Free massless Dirac spinors are highly symmetric. In addition to their Poincaré invariance in Minkowski spacetime, they exhibit two extra symmetries: conformal and axial invariance. The conformal (or Weyl symmetry) implies the tracelessness of the stress-energy tensor $T_{\mu\nu}$ , while the axial symmetry ( $\psi\to e^{i\theta\gamma^{5}}\psi$ ) implies the conservation of the axial current $J^{\mu}_{5}=\bar{\psi}\gamma^{\mu}\gamma^{5}\psi$ . Both symmetries cannot be extended to the quantum theory when the Dirac field is coupled to an electromagnetic background. The conservation of the axial current is broken according to (1). Furthermore, the trace of the stress-energy tensor also acquires a non-vanishing vacuum expectation value[21, 22, 16] (for a more recent derivation, see[23])
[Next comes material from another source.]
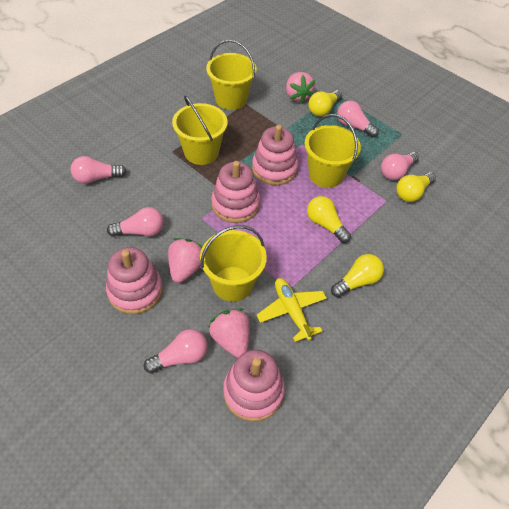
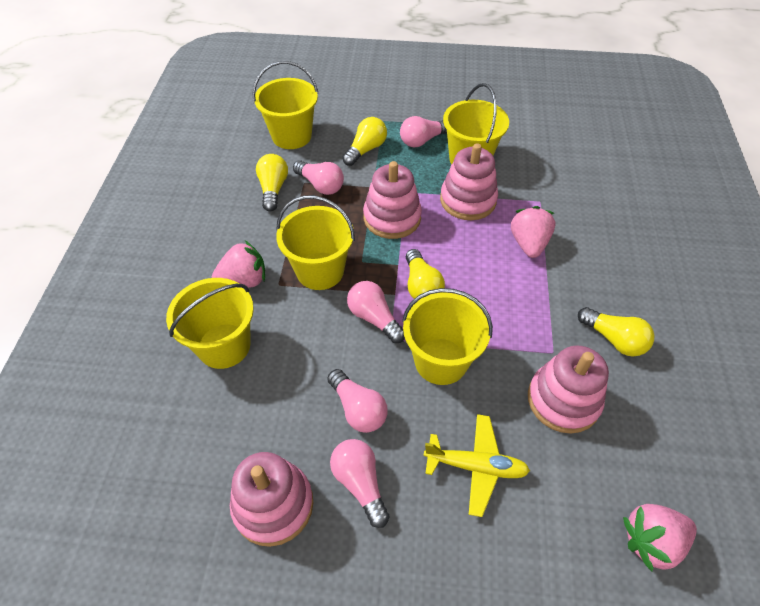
yellow bucket: 4 -> 5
\langle T^{\mu}_{\mu}\rangle=\frac{\alpha}{6\pi}F_{\mu\nu}F^{\mu\nu}\ ,

(5)

which is usually interpreted in terms of the running of the coupling constant in quantum electrodynamics[24]. In the same way, neither of the two symmetries is preserved when the Dirac field is coupled to a gravitational background. One also finds a trace anomaly

\langle T^{\mu}_{\mu}\rangle=\frac{\hbar}{2880\pi^{2}}[aC_{\mu\nu\rho\sigma}C^{\mu\nu\rho\sigma}+bG+c\Box R]\ ,

(6)

where $C_{\mu\nu\rho\sigma}$ is the Weyl tensor and $G$ is the integrand of the Gauss-Bonnet topological invariant. The numerical coefficients are given by $a=-9$ , $b=11/2$ , $c=6$ , and they can be obtained by different methods [22, 25]. It is interesting to point out that the specific form of the trace anomaly implies that there are no massless fermions created in Friedman-Lemaître-Robertson-Walker (FLRW) universes (in this case the trace anomaly is proportional to $G$ , up to total derivatives, and no further term proportional to $R^{2}$ appears [26]). This is fully consistent with earlier results[1] showing the absence of particle creation for fields obeying conformally invariant equations.
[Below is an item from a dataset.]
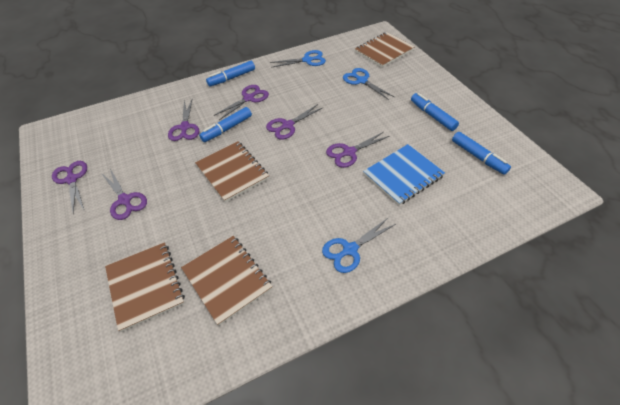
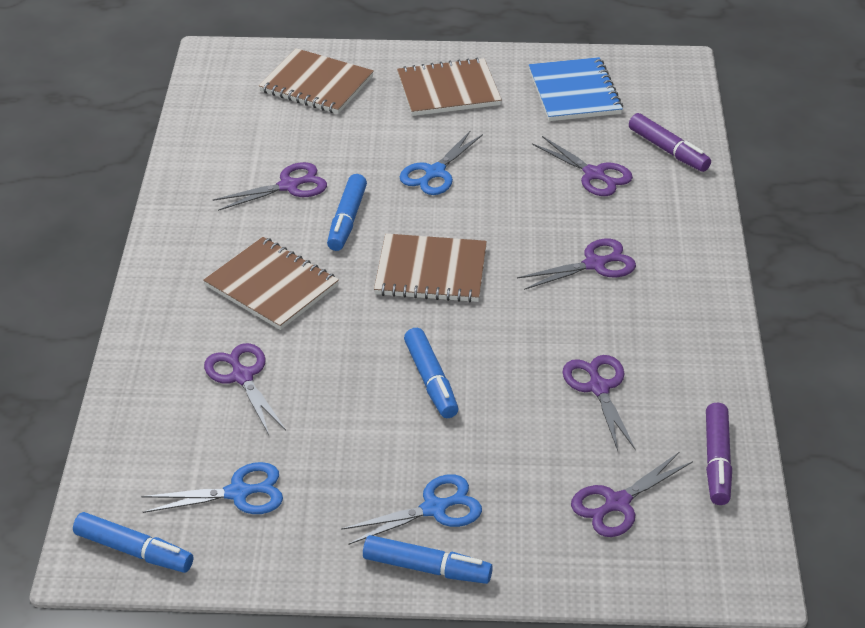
purple marker: 0 -> 2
As remarked in the introduction one also finds an axial anomaly of the form

\nabla_{\mu}\langle J^{\mu}_{5}\rangle=\frac{\hbar}{192\pi^{2}}R_{\mu\nu\alpha\beta}{{}^{*}}R^{\mu\nu\alpha\beta}\ .

(7)

This anomaly can be interpreted in terms of particle creation induced by a chiral gravitational configuration (see [27] for a cosmological setting). Here we want to remark that (7) is consistent with late-time black hole emission[2]. Stationary Kerr black holes emit fermions with a helicity-dependent angular distribution[28, 30, 29], as one could heuristically expect from the local form of the anomaly (7). Fermions with positive helicity are emitted preferentially along the direction of rotation, while fermions with negative helicity in the opposite direction.[For instance, neutrinos are preferentially emitted in the direction opposite to hole’s rotation, while antineutrinos in the direction of rotation]. However, the net contribution when integrated over all angles is zero, in agreement with the vanishing of (4) for the Kerr metric. Nevertheless, in the transient process through the formation of a single Kerr black hole, as for instance the merger of two black holes (as the ones currently observed by LIGO-Virgo), the net contribution is not zero, as it has been evaluated using numerical relativity[31]. [For neutrinos/antineutrinos this means creation of matter-antimatter asymmetry]. Although the net creation of helicity is still small, due to the short duration of the process, it could be more significant in scenarios displaying an accumulative process over long periods of time. In any case, one should always take into account that the net creation of helicity represents only a lower bound of the full particle creation process. More particles could be produced without contributing to the creation of helicity.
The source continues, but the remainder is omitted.